Re: [Mailman-Developers] Crypto-sign to post

2006-11-09 Thread Stefan Schlott
Re-hi,

> I brought this up on the Cairo mailing list recently
> 
> and Carl Worth brought up the idea of a simple option to accept any post
> that's cryptographically signed, regardless of subscriber status.  I
> liked this idea for several reasons.
>
> 1. I've never seen signed spam
> 2. Most mail programs have some way to sign mails
> 2. When spammers do start signing spam it allows a straightforward
> transition to a real web-of-trust style model.

I already received some spam messages including GPG markings. They were fake,
of course; they were used to fool simple scoring systems (e.g. if message
contains "BEGIN PGP SIGNED MESSAGE", it is most likely no spam).

As you mentioned, signing of a message is easy; so it is easy to sign a spam
message, too. The problem is: Which key is used to sign the message, and how
do you determine whether a key belongs to a spammer or to an ordinary user?
The signature alone does not solve your problem.

The (only?) way to tell the mailing list that your key is to be trusted is the
same procedure as usual: Register before post. The advantage you'll gain by
verifying signatures is independence of the sender's address:
- Sender spoofing becomes impossible (the signature cannot be forged)
- No more hassle with different mail accounts (as long as the signature
verifies, the ml will deliver the mail regardless of the sender's address)

Follow-up problem (or implementation detail, call it as you like it): Message
freshness and partially signed messages. A spammer could capture a signed mail
and repost it to a list; the spam message could be inserted at an unsigned
part.

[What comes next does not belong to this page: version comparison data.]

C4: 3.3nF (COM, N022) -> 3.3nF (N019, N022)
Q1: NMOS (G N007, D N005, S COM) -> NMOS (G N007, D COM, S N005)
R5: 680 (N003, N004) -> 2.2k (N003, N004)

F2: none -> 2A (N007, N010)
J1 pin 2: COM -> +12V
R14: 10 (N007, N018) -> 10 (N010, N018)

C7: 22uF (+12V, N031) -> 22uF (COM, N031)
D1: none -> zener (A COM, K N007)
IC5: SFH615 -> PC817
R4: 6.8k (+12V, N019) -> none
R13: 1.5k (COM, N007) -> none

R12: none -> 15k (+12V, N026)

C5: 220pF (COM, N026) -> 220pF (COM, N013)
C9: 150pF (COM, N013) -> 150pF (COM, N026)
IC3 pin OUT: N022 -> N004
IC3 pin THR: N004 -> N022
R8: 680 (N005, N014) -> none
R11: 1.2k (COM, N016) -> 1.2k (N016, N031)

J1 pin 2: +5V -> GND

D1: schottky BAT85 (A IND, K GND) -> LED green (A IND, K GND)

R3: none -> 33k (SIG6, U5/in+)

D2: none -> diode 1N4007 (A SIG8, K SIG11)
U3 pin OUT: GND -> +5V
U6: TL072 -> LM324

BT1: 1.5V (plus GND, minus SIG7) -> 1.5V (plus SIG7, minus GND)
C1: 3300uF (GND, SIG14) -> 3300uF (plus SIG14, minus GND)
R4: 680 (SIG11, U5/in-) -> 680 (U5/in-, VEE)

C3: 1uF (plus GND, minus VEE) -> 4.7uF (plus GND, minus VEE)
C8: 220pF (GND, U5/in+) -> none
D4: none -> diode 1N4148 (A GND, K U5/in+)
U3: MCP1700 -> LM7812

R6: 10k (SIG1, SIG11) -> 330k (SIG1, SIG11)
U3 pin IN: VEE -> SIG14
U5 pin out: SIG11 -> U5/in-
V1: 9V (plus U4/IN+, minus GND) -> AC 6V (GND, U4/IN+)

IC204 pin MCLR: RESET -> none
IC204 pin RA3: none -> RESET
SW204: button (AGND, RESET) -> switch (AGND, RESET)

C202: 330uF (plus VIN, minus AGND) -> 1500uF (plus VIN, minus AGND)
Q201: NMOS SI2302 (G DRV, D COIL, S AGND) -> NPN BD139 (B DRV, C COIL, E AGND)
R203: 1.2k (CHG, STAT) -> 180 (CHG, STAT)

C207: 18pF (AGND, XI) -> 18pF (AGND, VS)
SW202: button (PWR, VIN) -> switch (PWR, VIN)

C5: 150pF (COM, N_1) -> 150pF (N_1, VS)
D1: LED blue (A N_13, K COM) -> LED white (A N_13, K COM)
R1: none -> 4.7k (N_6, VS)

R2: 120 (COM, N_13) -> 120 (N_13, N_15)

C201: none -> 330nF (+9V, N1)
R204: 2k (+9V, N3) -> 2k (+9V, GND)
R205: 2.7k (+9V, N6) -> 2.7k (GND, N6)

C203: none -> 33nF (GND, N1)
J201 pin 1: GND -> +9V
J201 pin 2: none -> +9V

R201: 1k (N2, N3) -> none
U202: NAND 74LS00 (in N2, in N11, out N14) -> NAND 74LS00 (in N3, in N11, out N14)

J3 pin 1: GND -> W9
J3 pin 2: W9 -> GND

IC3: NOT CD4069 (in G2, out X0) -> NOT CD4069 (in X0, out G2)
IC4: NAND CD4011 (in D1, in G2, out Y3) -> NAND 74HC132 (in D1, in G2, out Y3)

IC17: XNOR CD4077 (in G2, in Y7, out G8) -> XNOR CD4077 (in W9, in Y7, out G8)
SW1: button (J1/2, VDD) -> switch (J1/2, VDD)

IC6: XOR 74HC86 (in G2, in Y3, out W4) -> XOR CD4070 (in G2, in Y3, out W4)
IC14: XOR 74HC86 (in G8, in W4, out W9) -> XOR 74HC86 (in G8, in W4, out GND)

If the list checks if some part is signed, the spam will be delivered;
if the list verifies that the whole message is signed, you might have a lot of
trouble with users using a buggy mail client.

Another possible problem: Verifying a cryptographic signature is a rather
"expensive" operations (in terms of CPU time), on a high traffic server this
will have a severe impact.


Please don't get me wrong: I think using signatures (and probably encryption,
too) is a good idea - I'm just pointing out thoughts we made up when trying to
hack gpg and/or s/mime support into mailman. In course of that project, we
tried to implement a "post if signature verifies", too. If you want to have a
look at it, see:
  http://non-gnu.uvt.nl/mailman-ssls/
My initial efforts for an encrypted mailing list are at:
  http://stefan.ploing.de/linux/gpg-mailman


Stefan.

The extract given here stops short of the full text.